The US Treasury Department said it was monitoring the situation at Credit Suisse.

Stocks in France’s Société Générale and UBS fell by more than 10 per cent in a troubling cascade.

Shares of Germany’s Deutsche Bank fell in value by 6.4 per cent, Swiss bank UBS plummeted 6.2 per cent, Spanish bank Santander’s share dropped 5 per cent and UK bank Barclays fell by 6.5 per cent.

Britain’s FTSE 100 share index fell by 3.8 per cent with New York’s Dow Jones index down 1.8 per cent.

‘Slow moving crisis’

Susannah Streeter, head of money and markets at Hargreaves Lansdown, warned the banking crisis was taking “another ominous twist”.

“The worry is that banks sitting on large unrealised losses in their bond portfolios might not have sufficient buffers if there is a fast withdrawal of deposits,” she said.

“Although the biggest players are judged not to be at risk, thanks to the chunky layer of capital they are sitting on and the stable nature of their deposits, the nervousness is palpable.

“A game of whack a mole seems to be emerging, and problems are popping up elsewhere in the world.”
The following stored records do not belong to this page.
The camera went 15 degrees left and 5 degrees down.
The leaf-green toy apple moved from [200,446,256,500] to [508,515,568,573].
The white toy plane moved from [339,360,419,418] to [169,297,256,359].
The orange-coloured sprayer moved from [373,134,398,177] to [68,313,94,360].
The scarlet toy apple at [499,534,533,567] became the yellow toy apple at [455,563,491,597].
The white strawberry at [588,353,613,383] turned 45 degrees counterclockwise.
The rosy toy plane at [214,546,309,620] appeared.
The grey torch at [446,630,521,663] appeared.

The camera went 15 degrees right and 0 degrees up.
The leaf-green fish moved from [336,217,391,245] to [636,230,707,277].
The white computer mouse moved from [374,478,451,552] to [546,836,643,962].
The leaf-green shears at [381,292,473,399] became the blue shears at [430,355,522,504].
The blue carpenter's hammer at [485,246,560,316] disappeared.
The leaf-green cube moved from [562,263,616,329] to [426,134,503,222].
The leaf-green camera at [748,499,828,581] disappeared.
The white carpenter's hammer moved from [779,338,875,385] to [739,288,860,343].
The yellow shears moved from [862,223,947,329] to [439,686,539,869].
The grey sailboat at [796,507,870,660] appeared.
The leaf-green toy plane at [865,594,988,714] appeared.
Larry Fink, the CEO of investment firm Blackrock said the bank problems were the “price of easy money” as interest rates began to rapidly rise.
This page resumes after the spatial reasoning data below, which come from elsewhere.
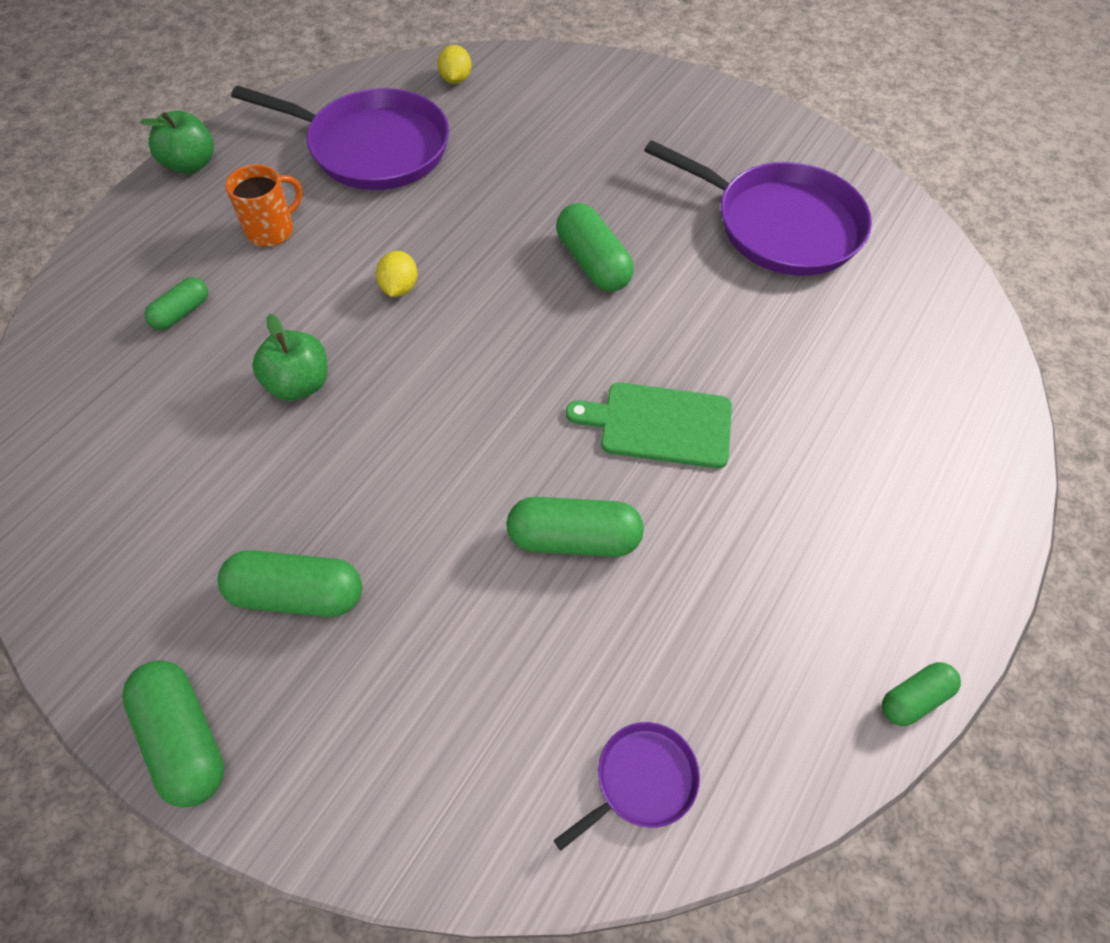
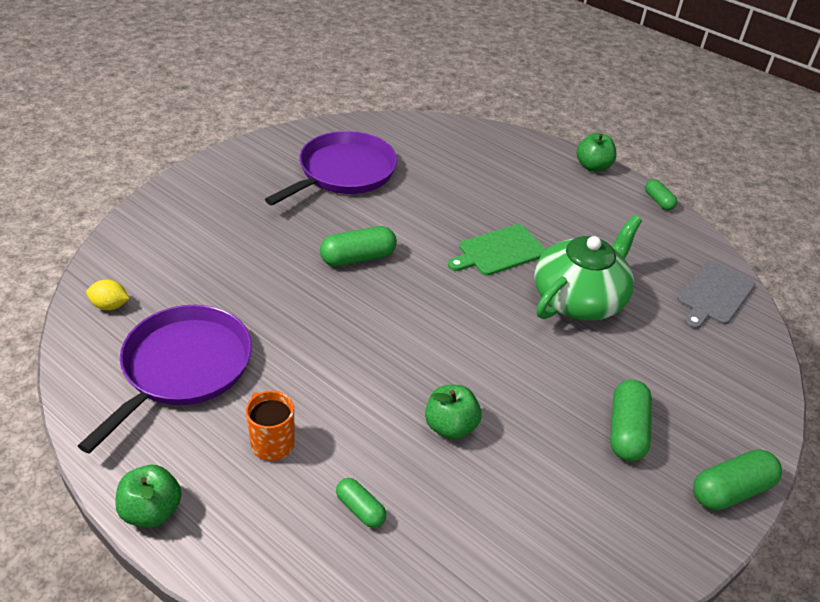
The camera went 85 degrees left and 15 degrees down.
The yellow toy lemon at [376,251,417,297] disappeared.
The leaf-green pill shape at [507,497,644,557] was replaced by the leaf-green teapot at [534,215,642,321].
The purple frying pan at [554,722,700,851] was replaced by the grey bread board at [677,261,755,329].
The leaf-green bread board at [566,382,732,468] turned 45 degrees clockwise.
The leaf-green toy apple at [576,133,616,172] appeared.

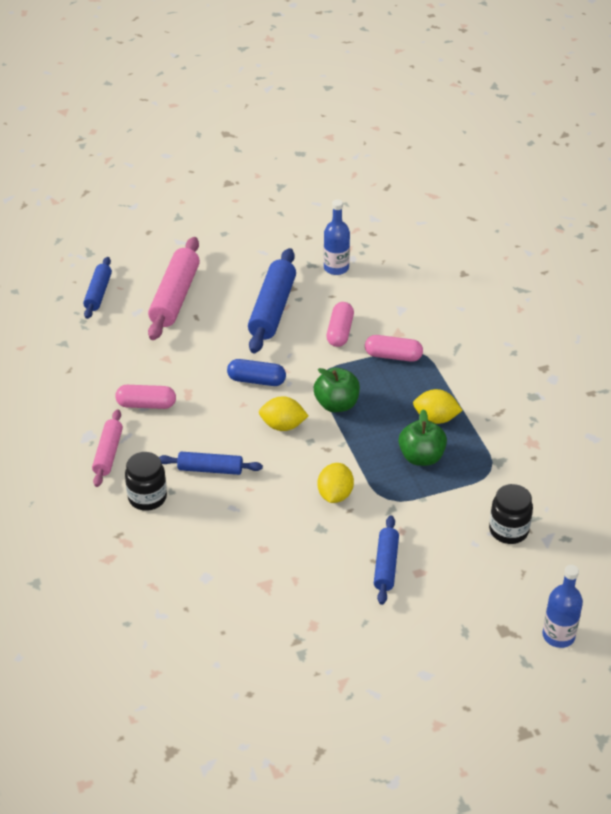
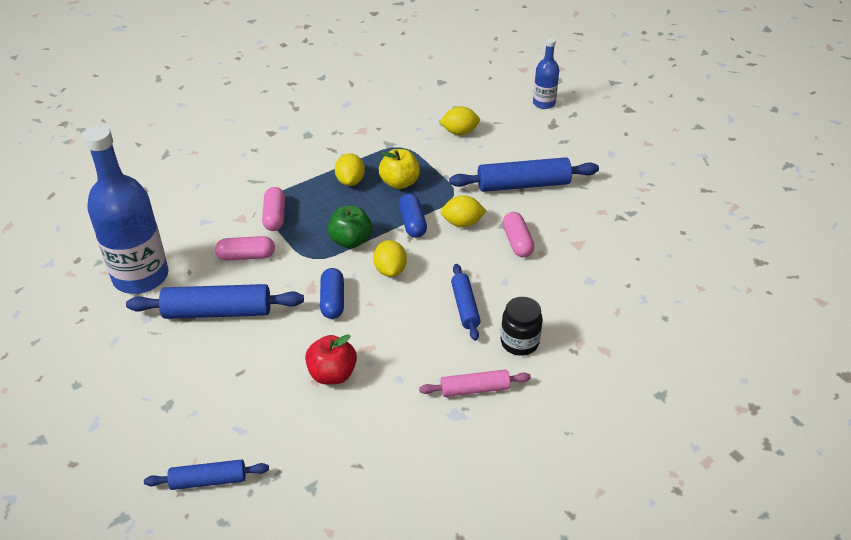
The camera went 105 degrees left and 0 degrees up.
The rosy pill shape moved from [115,385,176,409] to [503,212,535,257].
The rosy rolling pin at [148,237,200,340] disappeared.
The blue drink bottle at [324,199,350,275] changed to 1.99 times the size.
The blue rolling pin at [374,515,399,605] changed to 1.68 times the size.
The leaf-green toy apple at [399,409,447,466] became the yellow toy apple at [379,149,420,189].
The jet-black jar at [489,484,533,544] was replaced by the yellow toy lemon at [439,106,480,135].
The scarlet toy apple at [305,334,357,385] appeared.
The blue pill shape at [399,194,427,238] appeared.

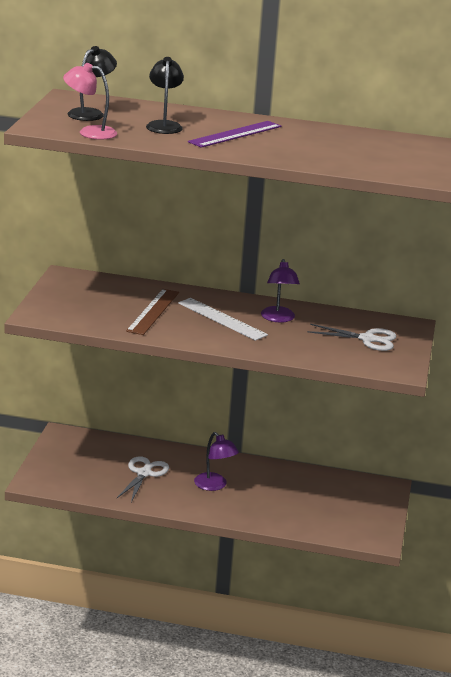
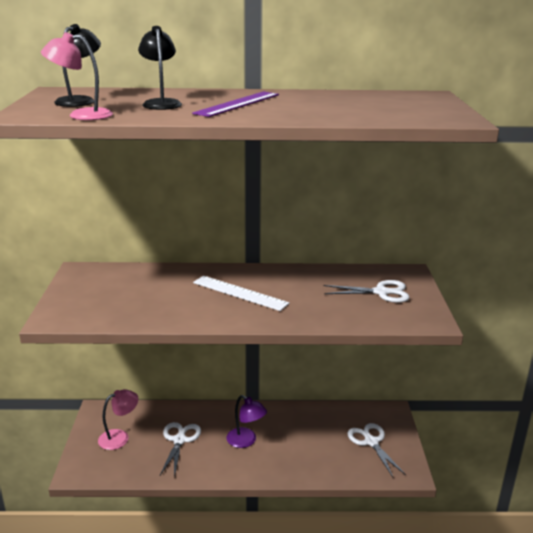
The camera went 10 degrees left and 0 degrees up.
The russet ruler at [126,289,179,335] disappeared.
The purple lamp at [261,259,300,323] disappeared.
The rosy lamp at [98,389,138,450] appeared.
The white shears at [347,423,406,477] appeared.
He added that SVB’s and Credit Suisse’s woes could be the beginning of a “slow rolling crisis”.

“It’s too early to know how widespread the damage is,” Mr Fink said in a note to investors.

“The regulatory response has so far been swift, and decisive actions have helped stave off contagion risks. But markets remain on edge.”

The Dow Jones index was down 1.8 per cent on Wednesday. Picture: Fox News.
The Dow Jones index was down 1.8 per cent on Wednesday. Picture: Fox News.

Credit Suisse under pressure

Investors are rapidly losing confidence in Credit Suisse after the chairman of its largest shareholder – Saudi National Bank – said it would not plough further funds into the ailing financial institution.

Saudi National Bank owns 9.9 per cent of Credit Suisse and its chairman Ammar Al Khudairy said it could not increase its funding as it is not allowed to own more than 10 per cent of the bank under regulatory rules.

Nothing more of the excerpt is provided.